自分の地域観を見出し、暮らすまちで想いを実現するスキルの習得を目指す講座「研志塾」の第五回目。これまでの「個人編」に代わって、今回からは後半の「組織編」へと進みます。組織編の講師は、株式会社PubliCo代表の長浜洋二さんです。
まずはチェックイン。改めての自己紹介とともに、“自分にとっては「組織」とは?”という問いかけに答えます。こうして自分の中にある「組織観」を自覚・共有することから一日が始まりました。
組織とは、そこに集まる人々がもつ共通の目的を達成するための手段であり、その組織が成果をだすための機関(機能)がマネジメントです。そして、このマネジメントにおいて重要なのは、組織と、その組織を構成している個人とを結びつけること。ここで、「ビジョン」「ミッション」という考え方が必要になります。
ビジョンとは、組織が最終的・究極的に「目指す姿」で、ミッションとは、その姿を実現するために組織が果たす「役割」のことです。企業やNPOなど、社会に貢献する組織であれば、ビジョンは「事業を通じて目指す社会の姿」で、ミッションは「ビジョン実現に向けた社会における役割」となります。

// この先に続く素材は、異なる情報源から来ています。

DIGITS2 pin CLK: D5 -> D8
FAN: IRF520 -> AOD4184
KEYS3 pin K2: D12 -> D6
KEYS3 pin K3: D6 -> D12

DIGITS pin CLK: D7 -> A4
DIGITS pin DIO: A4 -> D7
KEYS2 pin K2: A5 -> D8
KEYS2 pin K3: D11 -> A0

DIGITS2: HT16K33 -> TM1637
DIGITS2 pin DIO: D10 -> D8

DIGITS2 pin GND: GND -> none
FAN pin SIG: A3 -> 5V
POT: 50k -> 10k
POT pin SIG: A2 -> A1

ではいったい、よいビジョン・ミッションの条件とは何だろう?ビジョン・ミッションはどのように伝えたらいいのだろう?という視点から、企業や地域・自治体のキャッチコピーやプロモーションムービーなどの具体例を見たうえで、自分自身の仕事や関わる活動のビジョン・ミッションを考え、小グループでの相互レビューと、簡易投票を行いました。
ここまで、組織のビジョン・ミッションを考えること(何を)について学びました。次に、組織の存在や活動を社会に伝えることについて学びます。言わずもがな、社会を構成するすべての人に対して等しく伝えることは困難です。そこで、いかに伝える相手を明確にして、絞り込んでいくか(誰に)、を考えることが必要になります。これを「ターゲット(ターゲティング)」といいます。
何をするにも、相手のことが分からなければ、何もできません。それは、事業や活動でも、恋愛でも同じです。どんな生活をしている?どんな好みがある?どんな困りごとがある?どんなことに喜ぶ?相手のことが分からないままでは、どんなに組織のビジョン・ミッションが明確だったとしても、それは「独りよがりなことをしている」に過ぎません。
誰が自分たちの組織に関係しているのか・影響を及ぼすのかを理解することで、初めて次の一手が打てるようになります。そのためのターゲットを特定する基準や、セグメンテーション(細分化)について学びました。
ターゲティングでは、居住地域や性別、年齢、職業、収入など、複数の条件(変数)で対象者を絞り込み、不特定多数を特定少数にします。ここに嗜好や価値観、生活パターンといった要素を加えて詳細に記述し、対象者を「ある条件に合致する人」から「あたかも実在するような人」へと具体化します。こうしてできたデータ(人物像)を「ペルソナ」といいます。
ペルソナを作ることによって、対象者の生活様式(ライフスタイル)を考慮できる効果が得られます。そのため、組織が何らかの行動をするとき、「この人に届くか?」「この人はどう反応するか?」といった、対象者の行動に即した検討や判断を行うことができます。
最後は、自分自身の仕事や活動を伝えたい相手(対象者)のペルソナを作るワークを行いました。名前や性別、年齢といった基本的な情報から、悩みごと、一週間の時間割など、できる限り詳細に記述していきます。小グループで発表し合うことで、ペルソナの精度が高められていく様子が印象的でした。